Col. John Charlton, commander of U.S. forces in the Ramadi area, said he considers that battle to be a reminder that although al-Qaida has been virtually run out of Ramadi in recent months it remains a threat.

Al-Qaida is far from the only extremist group facing U.S. forces, but it is the one commanders say demands the most comprehensive and effective targeting in coming months.

In some parts of Baghdad, rogue elements of the Madhi Army, the military arm of Shiite cleric Muqtada al-Sadr, present a threat that is arguably equal to or greater than al-Qaida.

One such area is the Rashid district in the southern reaches of the capital, where Army Col. Ricky Gibbs' 4th Brigade, 1st Infantry Division, is battling both extremist groups in some neighborhoods.

"I'm trying to contain JAM and destroy al-Qaida," Gibbs said, using the acronym for Jaish al-Mahdi, the U.S. military's preferred term for the Mahdi Army. He does not seek the Mahdi Army's destruction, he says, because al-Sadr's movement has a legitimate role in the central government. Rogue elements within it, however, are battling al-Qaida for supremacy in some neighborhoods and are using Iranian help to target U.S. and Iraq troops.

One Sunni adviser to Deputy Prime Minister Salam al-Zubaie, speaking on condition of anonymity out of fear of retribution, said most Sunnis do not support al-Qaida. His explanation for why Sunnis nonetheless have largely tolerated - and in many cases helped - the group tells a lot about the depth of sectarian divisions in this country and how that split helps al-Qaida.

The adviser said ordinary Sunnis are convinced that the group is their only hope for protection against rival Shiite militias.

One U.S. military focus this summer is to persuade those Sunnis that they don't need al-Qaida for protection - that unlike in the recent past, U.S. forces will remain in contested areas after they have run out al-Qaida fighters, rather than moving on and allowing them to return.

President Bush, explaining his justification for the Iraq war, on Tuesday described al-Qaida's burgeoning operation in Iraq as a direct threat to the United States. And he accused critics in Congress of misleading the American public by suggesting otherwise.

He cited a report released last week by U.S. intelligence agencies, which said they believe the broader al-Qaida terrorist network led by Osama bin Laden is using a growing strength in Iraq and Pakistan to plot attacks on U.S. soil.

Battlefield generals in Iraq haven't made the same case.

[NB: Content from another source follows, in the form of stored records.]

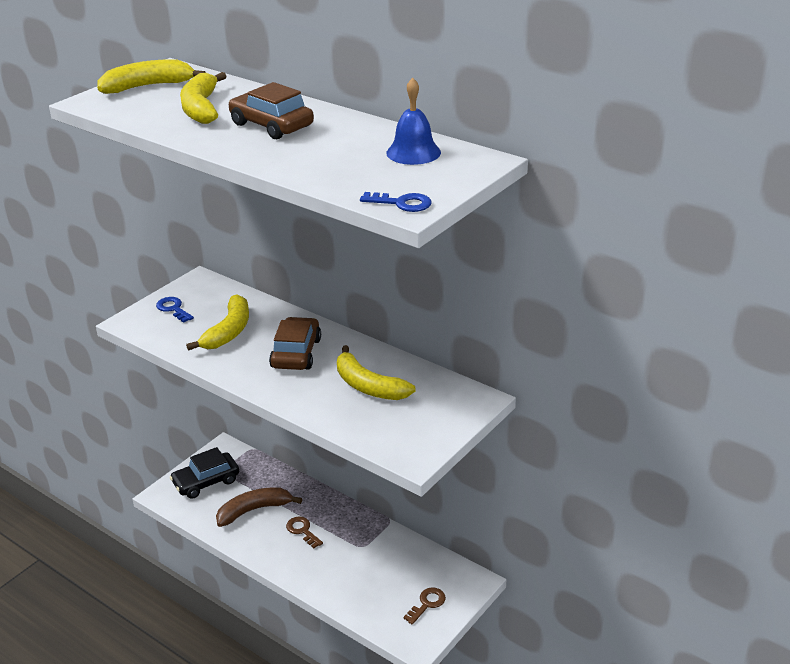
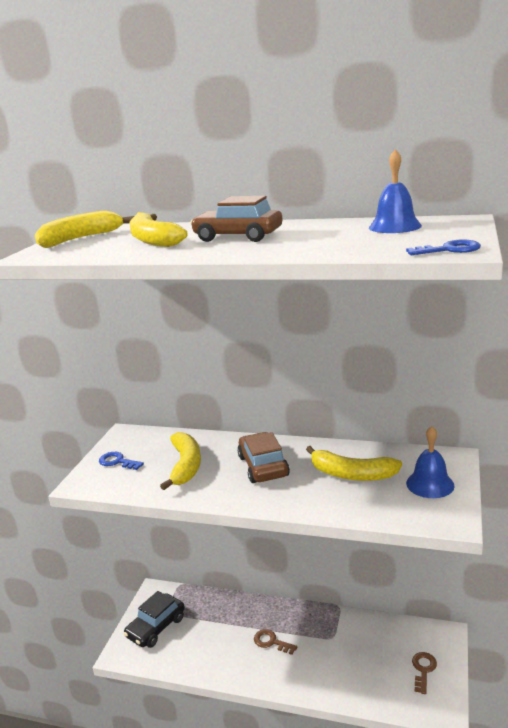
camera: 20 degrees left, 10 degrees down
(254, 510) = (216, 638): brown banana -> none
(430, 418) = (430, 484): none -> blue bell

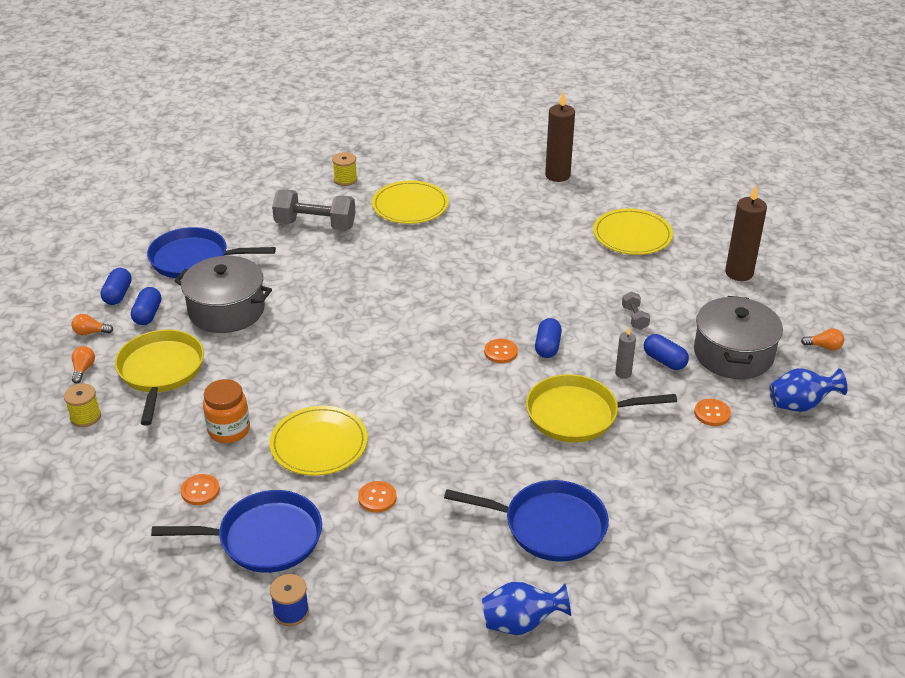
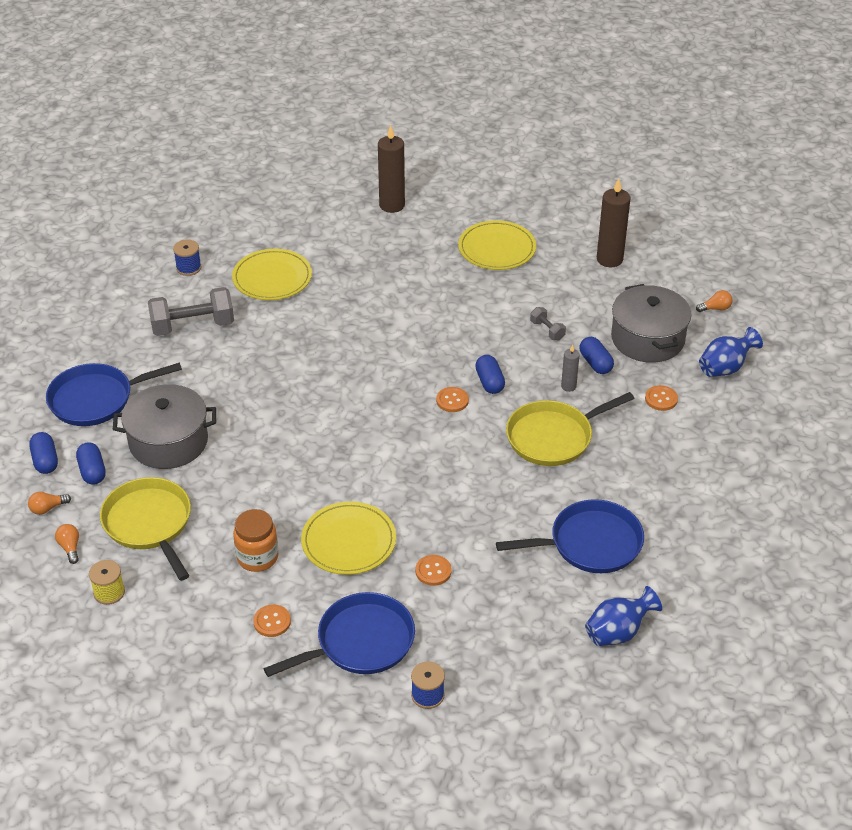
camera: 25 degrees left, 5 degrees up
(345, 179) = (188, 268): yellow spool -> blue spool
(664, 361) = (595, 363): blue capsule -> blue capsule turned 45 degrees clockwise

Odierno, the commander in Iraq, was asked last week whether he saw any evidence that the terrorist organization there was trying to leverage its capabilities for attacks outside the country, including in the United States.

"What I know is there is clearly a relationship between al-Qaida in Iraq and al-Qaida leadership in Pakistan or Afghanistan or wherever they are," he told Pentagon reporters. "Al-Qaida in Iraq, I think, is struggling as - with its mission here in Iraq, and currently I think it'd be very difficult for them to export any violence outside of Iraq."

Still, he added, al-Qaida is attempting to create a training area in Iraq, and that's "the biggest threat out of al-Qaida in Iraq."